If this is her customary spot on the cardboard, the man must have been disturbed to see her missing. Now that she’s here, we should expect to see relief if we get another look at him.

1551:55
What’s going on here? He looks just as confused as ever. Is he relieved to see the child he was worried was missing, gone, or hurt? Why is he not smiling at the sight of her? If he’s her Dad, this is a very inappropriate facial expression. But clearly she’s not meaningless to him. He has an interest in her.

Conjectures, please.

The Argument in Context

Now, let’s watch the argument in its entirety to test our hypotheses.

Review and Recommendation

This analysis of just ten seconds of video will remind you, I hope, what a rich medium is video for argument. We have discussed countless implications of the contents of individual frames, all of which are small claims in a larger argument. We can’t be sure how we’re being manipulated until we understand the entire argument, but watching pieces out of context gives us the best opportunity to see the mechanics of argument at work. When we watch in the “proper” sequence, with the “appropriate” soundtrack, we can be sure we’re being manipulated, and that we’re willing conspirators in our own persuasion. We’re hoping for a rewarding experience. Do we get goosebumps, or choke up with emotion, after 2 minutes of wordless video about total strangers? That doesn’t happen by accident. That happens when we’ve been persuaded by an argument to believe that something has happened (or that it at least represents a human experience that could happen).

  • As you prepare your Visual Argument, watch the videos as if you didn’t already know the argument.
  • Consider what a single frame communicates without its full context (which has been supplied to you by the video’s creator, whose job is to persuade you).
  • Create your own posts to include this degree of analysis and interpretation.
  • Decide for yourself whether to analyze the entire video, or, as I have here, just a few seconds that are particularly persuasive.

What is the Argument’s Purpose?

The text at the conclusion says:
Thai Life Insurance. Believe in Good.

So, is it a public service announcement that urges us to make small differences in the world we pass through every day? No. It is not. It’s an ad for life insurance.
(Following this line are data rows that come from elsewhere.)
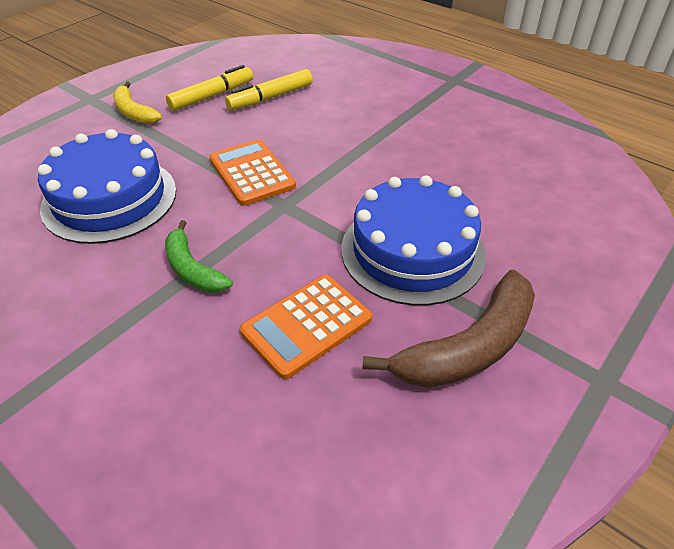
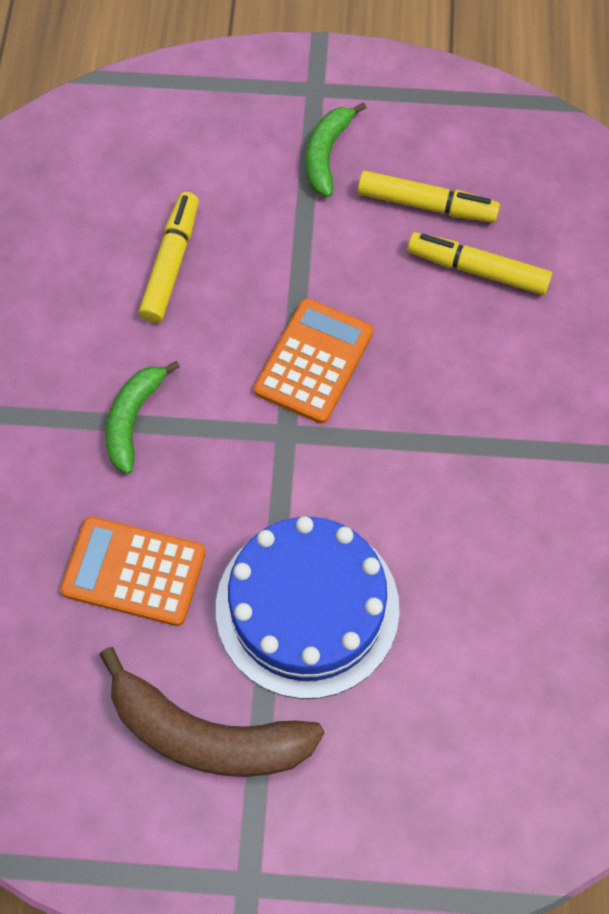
camera: 55 degrees right, 20 degrees up
(109, 198) = (171, 263): blue cake -> yellow marker
(134, 112) = (326, 155): yellow banana -> green banana

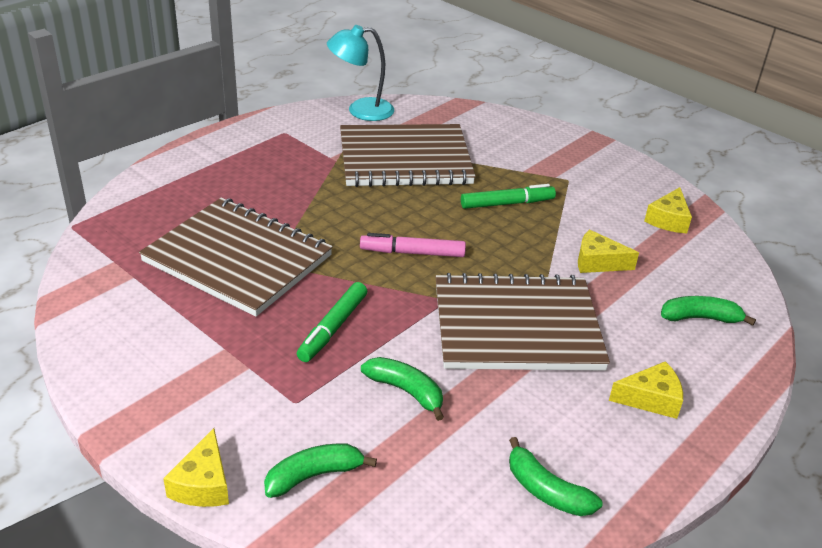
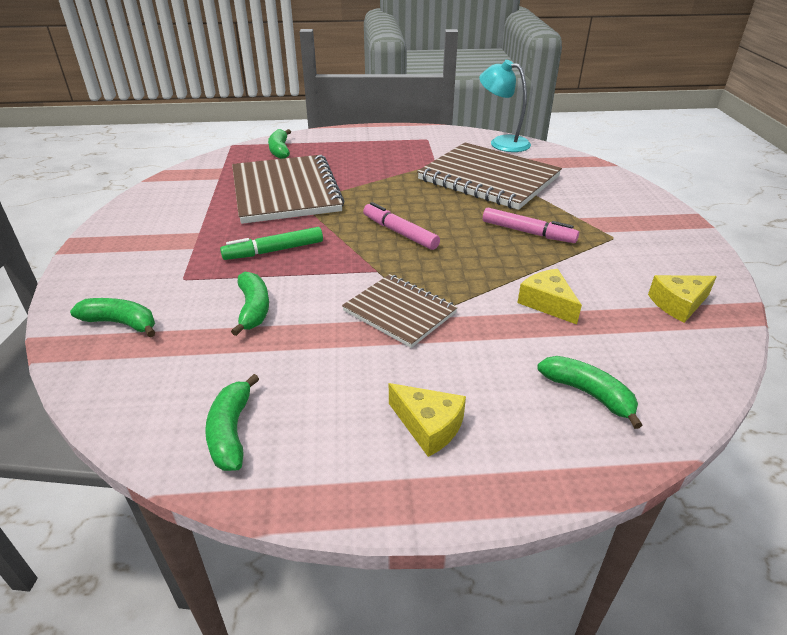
camera: 45 degrees right, 0 degrees up
(146, 210) = (280, 150): none -> green banana
(203, 484) = (68, 292): yellow cheese -> none
(507, 203) = (528, 232): green marker -> pink marker
(516, 326) = (399, 312): brown notebook -> brown notebook, size x0.56

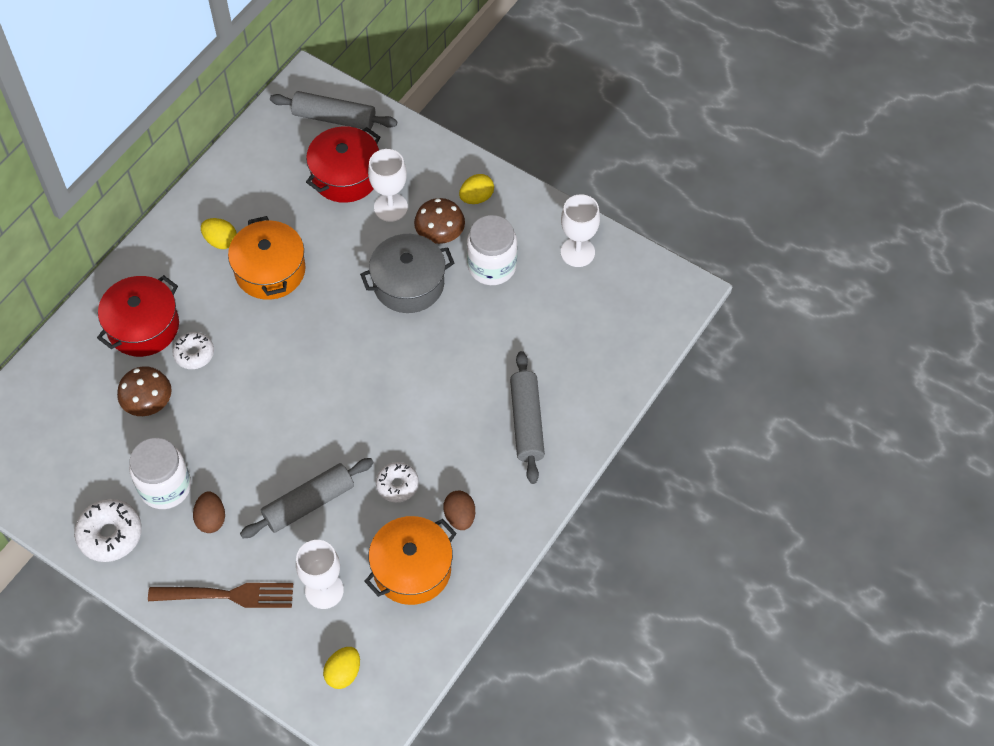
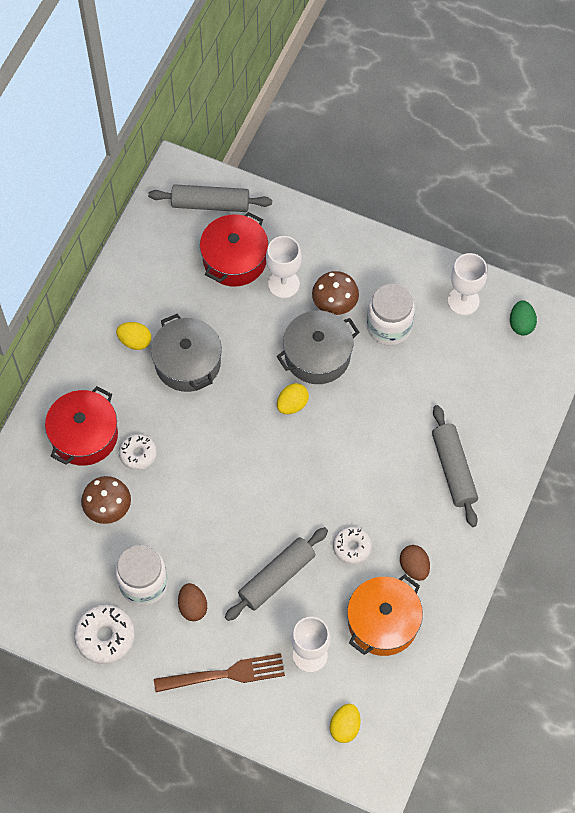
camera: 10 degrees left, 5 degrees up
(270, 270) = (188, 363): orange pot -> grey pot
(476, 197) = (360, 262): yellow egg -> yellow egg (292, 404)
(634, 285) = (521, 324): none -> green egg

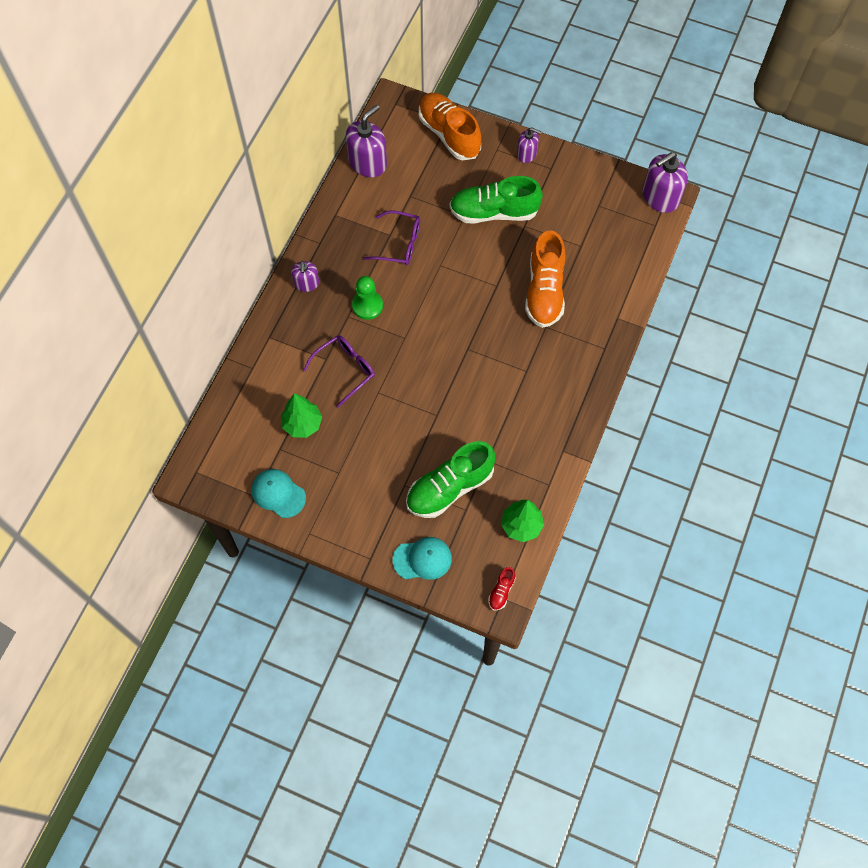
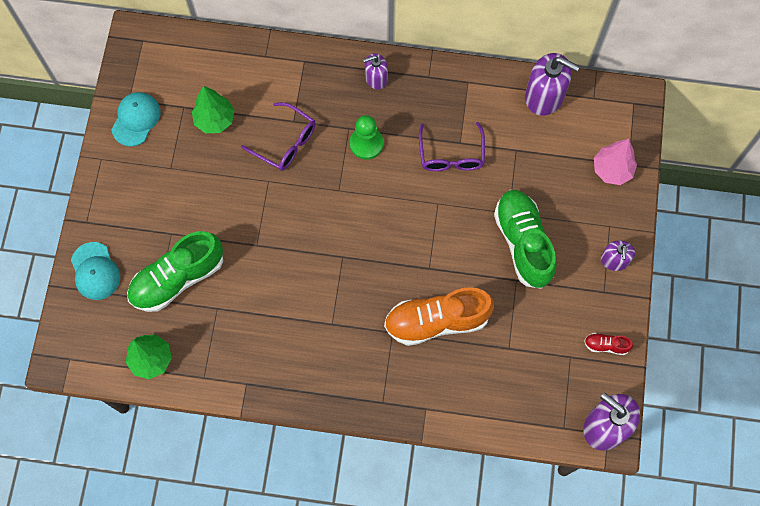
camera: 75 degrees right, 5 degrees up
(449, 134) = (612, 170): orange shoe -> pink tree
(450, 487) = (178, 278): green shoe -> green shoe turned 75 degrees counterclockwise
(501, 591) = (76, 356): red shoe -> red shoe (606, 345)

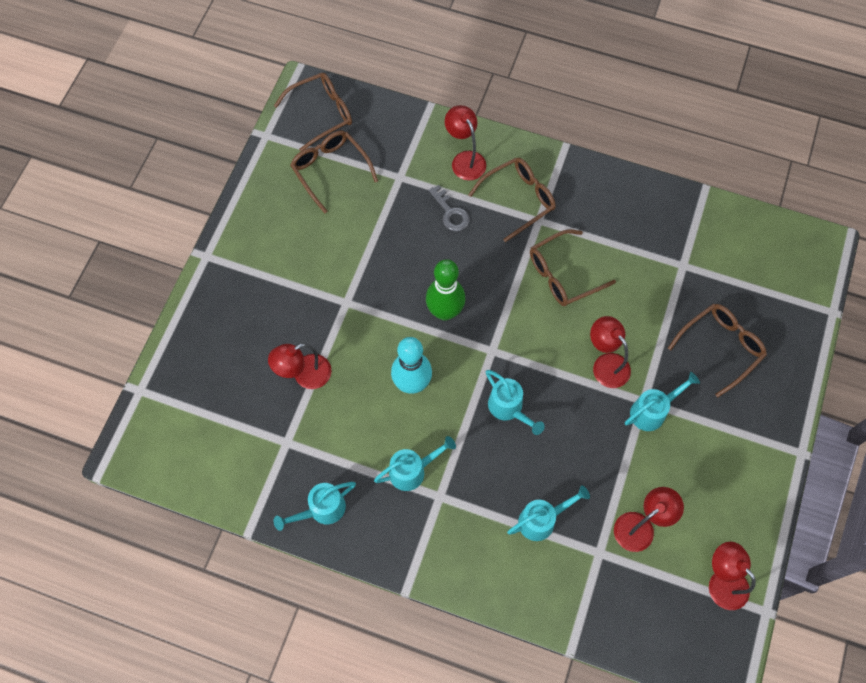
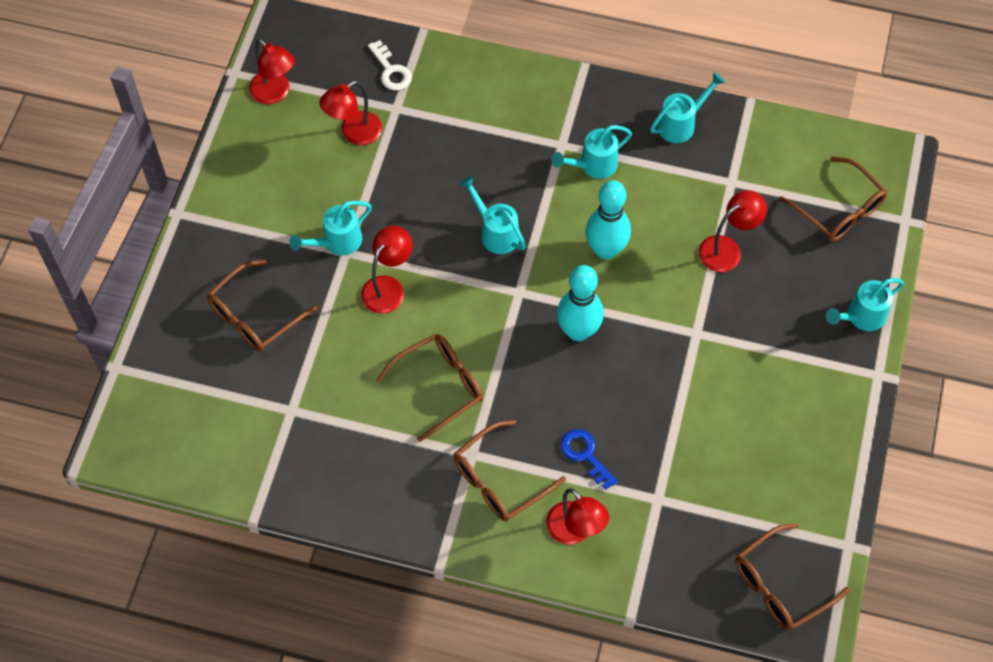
camera: 175 degrees right, 5 degrees down
(330, 170) = (751, 501): brown glasses -> brown glasses (839, 210)
(445, 311) = (578, 331): green bowling pin -> turquoise bowling pin
(451, 213) = (585, 455): grey key -> blue key
(541, 520) = (455, 131): turquoise watering can -> turquoise watering can (861, 316)
(604, 599) = (391, 71): none -> white key
(606, 364) = (388, 287): red lamp -> red lamp turned 105 degrees counterclockwise

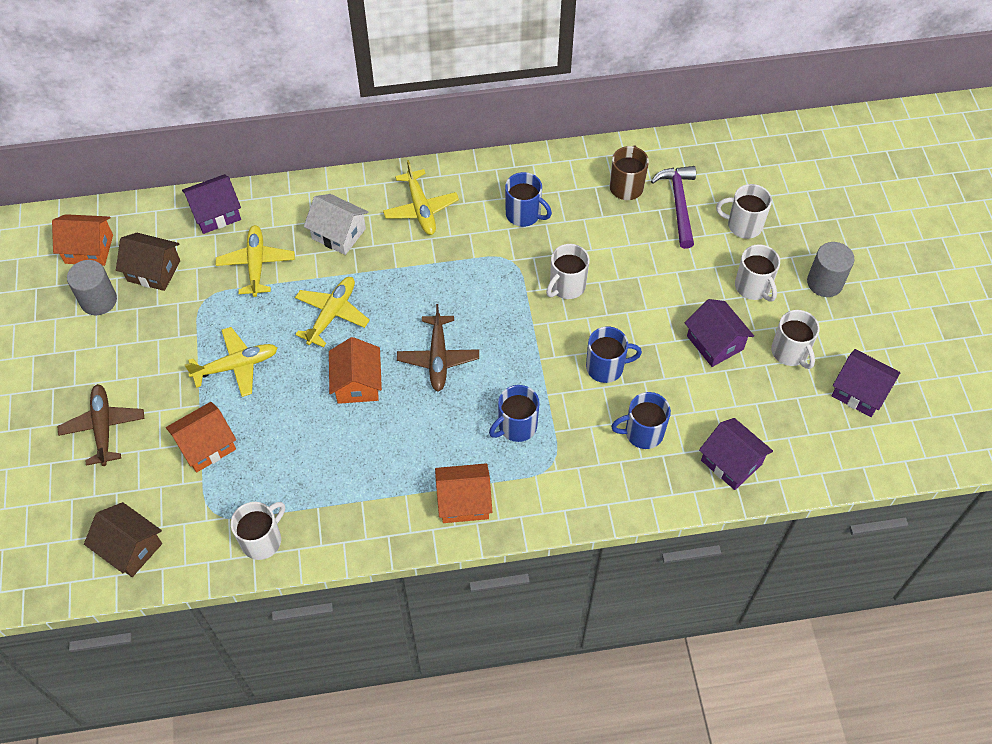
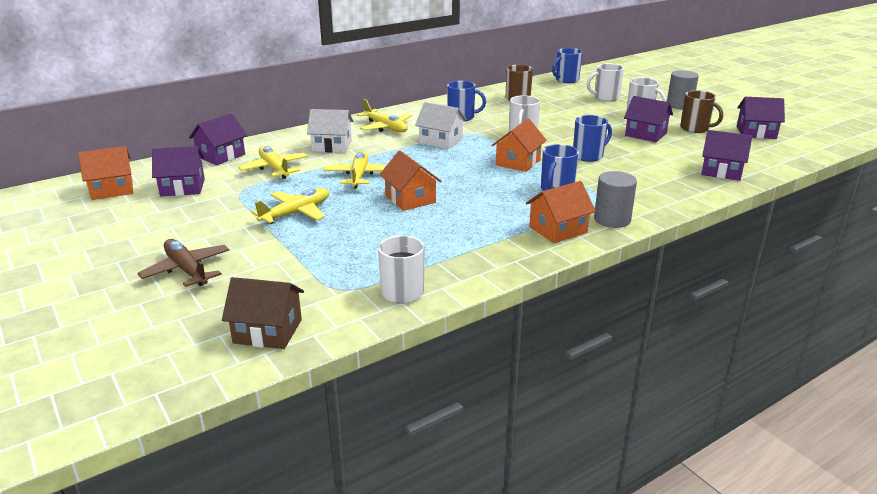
camera: 25 degrees left, 30 degrees down
(98, 300) = (137, 210): grey cylinder -> grey cylinder (612, 219)
(153, 271) = (182, 187): brown house -> purple house
(206, 445) = (301, 256): orange house -> orange house (518, 162)
(438, 358) = (463, 176): brown plane -> none
(463, 266) = (441, 141): none -> white house
(643, 433) = (648, 173): blue mug -> blue mug (566, 80)
(678, 204) = (557, 98): purple hammer -> none
(790, 352) = (695, 128): white mug -> brown mug

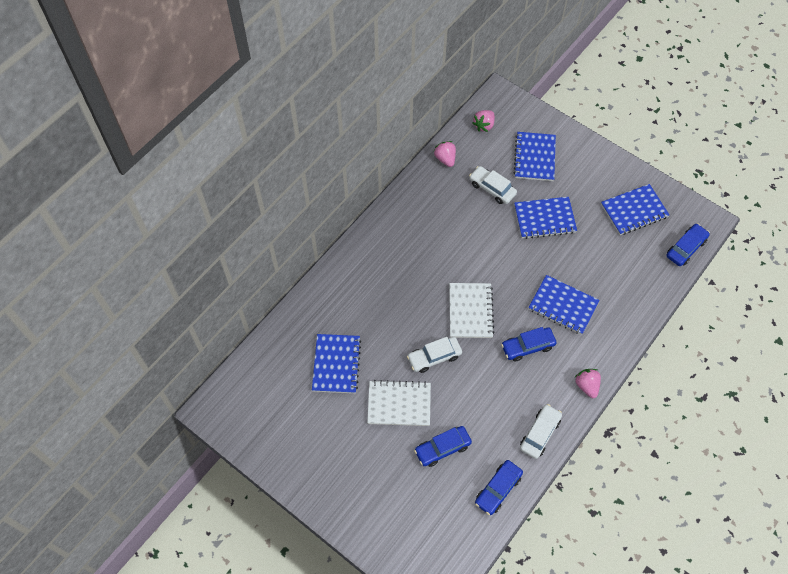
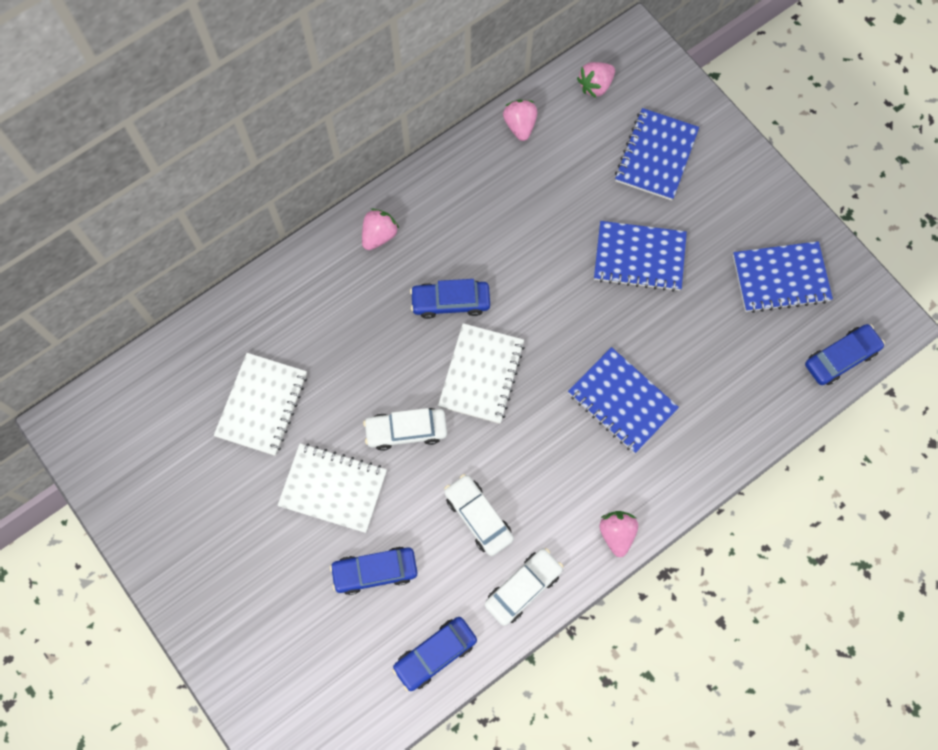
camera: 15 degrees right, 10 degrees up
(336, 364) = (262, 405): blue notebook -> white notebook
(378, 243) = (379, 235): none -> pink strawberry
(492, 188) = (575, 190): white car -> white car (478, 517)
(527, 346) = (548, 451): blue car -> blue car (450, 302)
Make no mistake, this message from an insurance company is designed to sell men a life insurance policy to protect their children.

I admit, that sounds like an outrageous claim. You watched the video. You most likely didn’t feel you were being encouraged to buy life insurance. I didn’t either. WHILE I WAS WATCHING IT. While I was watching it, I was compelled to follow the logic of the narrative; I was swept along by the soundtrack, instructed when and what to feel; I was manipulated into seeing the patterns in the repeated images: three times the bananas on the doorknob. And so on. I was being taught something unwittingly.

Given time to reflect, though, I have decided this:

Paying for a life insurance policy every month, which does me “no direct good,” but which benefits my dependents when I’m gone . . .

is VERY MUCH like:

performing small but significant acts of generosity—such as making regular cash contributions from a light wallet with no tangible benefit for myself—for a little girl whose mother sits alone on a piece of cardboard with no father in sight and a dependent daughter to put through school.

That’s right. The young man is “paying premiums” that add up to a cash benefit for the girl whose father is gone. The young man is the stand-in for the father who dies but who has left behind a life policy with a death benefit that will put her through school.

That’s why the emotional payoff of the piece hits first when the man realizes he has helped “his little girl” get her education when there’s no one there to sit next to Mom.

OK? Get to work. Tell me a story like that one about the video you choose to analyze.